Crews survey the damage after several cars left the track in Dogwood Valley north of Hope - Gord Winram
Crews survey the damage after several cars left the track in Dogwood Valley north of Hope
— image credit: Gord Winram

Repair crews were at the site of a minor train derailment north of Hope in the Fraser Canyon Friday morning, after four empty freight cars left the track in Dogwood Valley.

The incident occurred at around 7 a.m., witnesses said, causing substantial damage to the track, as well as the main road out of the community. Rail ties were torn up and the control arm at Park Lane Drive was taken out.

A spokesperson for CP Rail confirmed there were no injures and said there was no risk to the surrounding public.

“CP’s emergency protocols were immediately enacted and all safety precautions and measures were taken,” said Salem Woodrow. “CP takes safety and every incident seriously and a full investigation will be undertaken into what took place.”

However, local residents have been lobbying for better rail line maintenance for awhile. Area B electoral director Dennis Adamson said people have contacted him with concerns about the wear and tear on the tracks from more frequent, heavier and longer trains. Some are also worried about the amount of hazardous materials being transported.

“Every week I get people calling me with concerns about the railroad.
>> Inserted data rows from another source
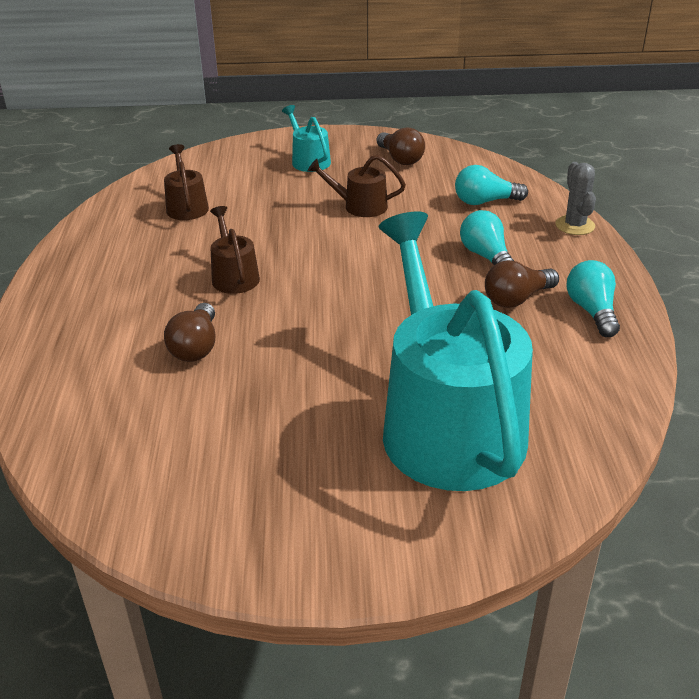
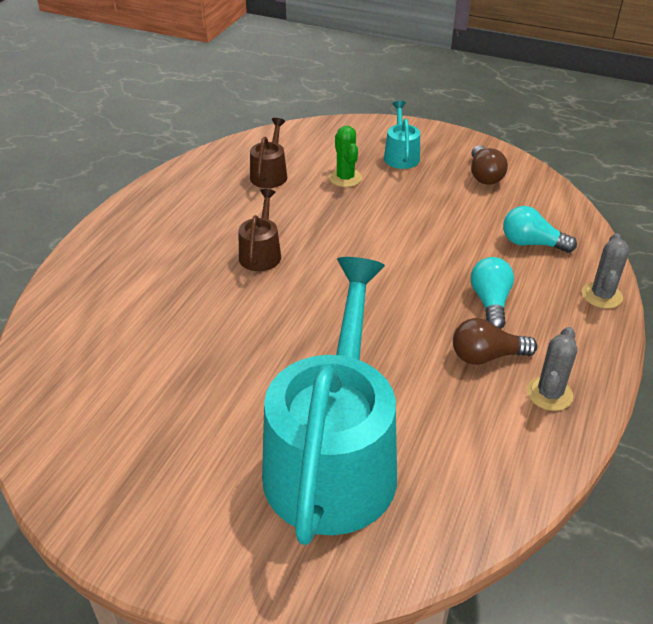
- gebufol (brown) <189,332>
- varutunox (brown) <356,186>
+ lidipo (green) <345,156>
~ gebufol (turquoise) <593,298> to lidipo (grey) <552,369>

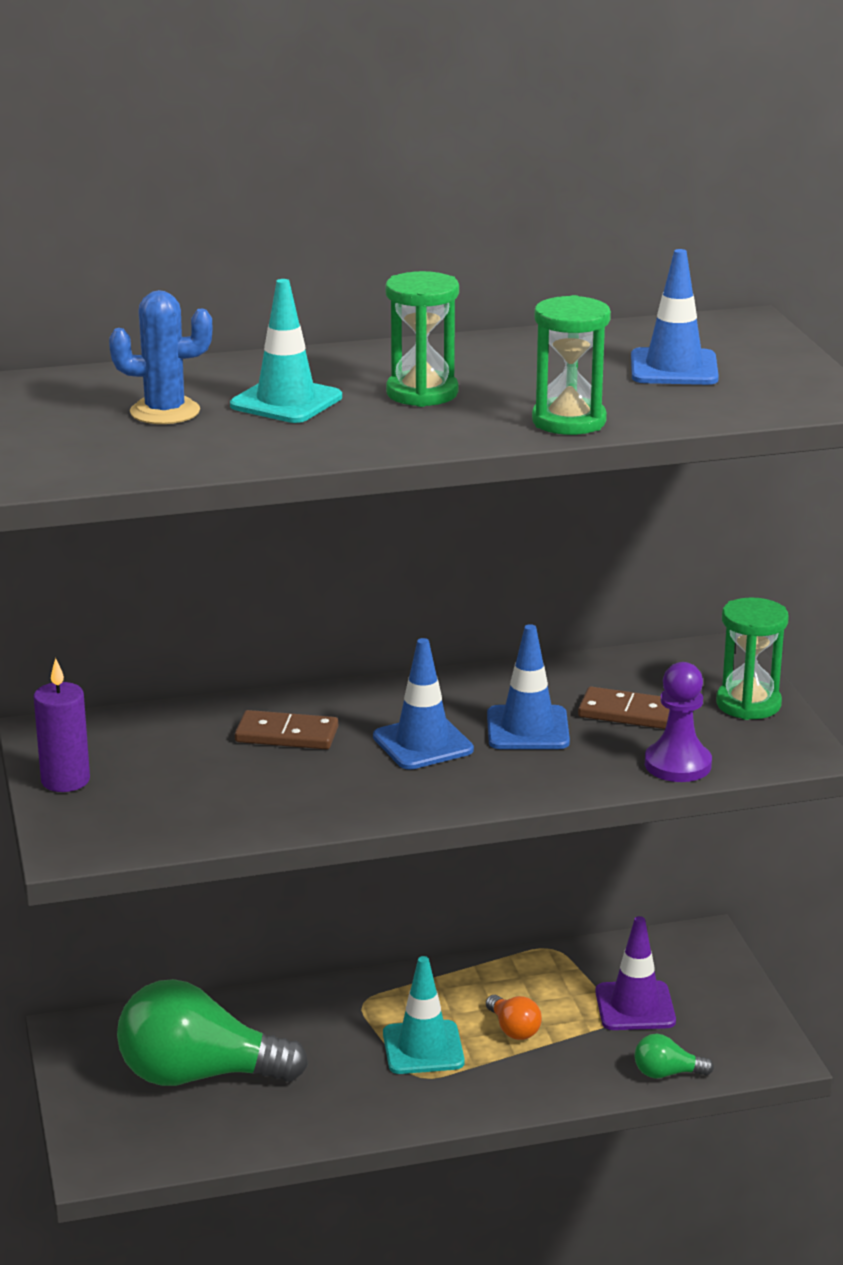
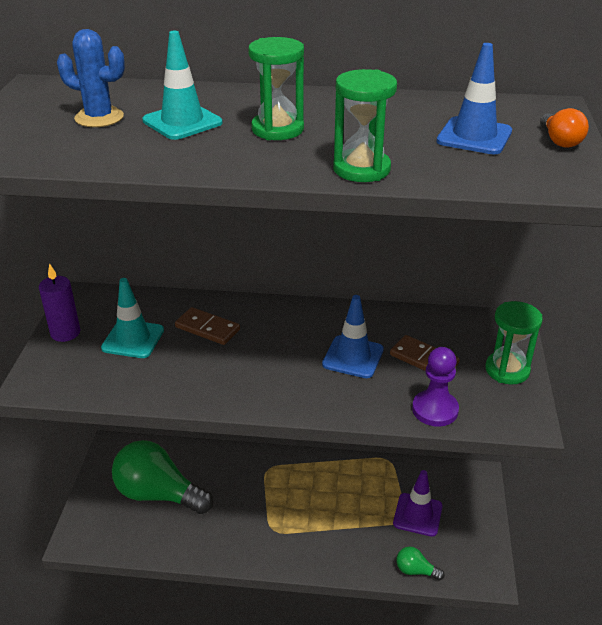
- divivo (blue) <423,704>
~ divivo (turquoise) <424,1015> to <132,318>
~ gebufol (orange) <514,1017> to <564,128>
Thank God they were empty coal cars because if they were full it could have been a lot worse,” said Adamson. “Communities have raised concerns across the country at the Union of British Columbia Municipalities and Federation of Canadian Municipalities about rail traffic in general. There’s always a problem with the trains.”

Dogwood Valley resident Gail Stephenson believes Friday’s derailment could have been prevented. She emailed CP Rail on Jan. 12, 2014 to warn them about the need for track maintenance at the Park Lane Drive crossing. In her email, Stephenson said the crossing “has deteriorated to the point that it is frightening to see a train on it. I would like it to be repaired before there is a derailment.” Someone from CP Rail was sent out to inspect the crossing but it was never repaired.

“They could have fixed this with a lot less money. The derailment wasn’t a surprise to me,” said Stephenson, adding that if the freight cars had been full they probably would have ended up on neighbouring properties. A house is located within about 46 metres (50 yards) of the track.

“You would sit there waiting for a train to go by and the way the rails were bouncing up and down was just frightening. There would be six or eight inches of play between. It was just terrible and scary.”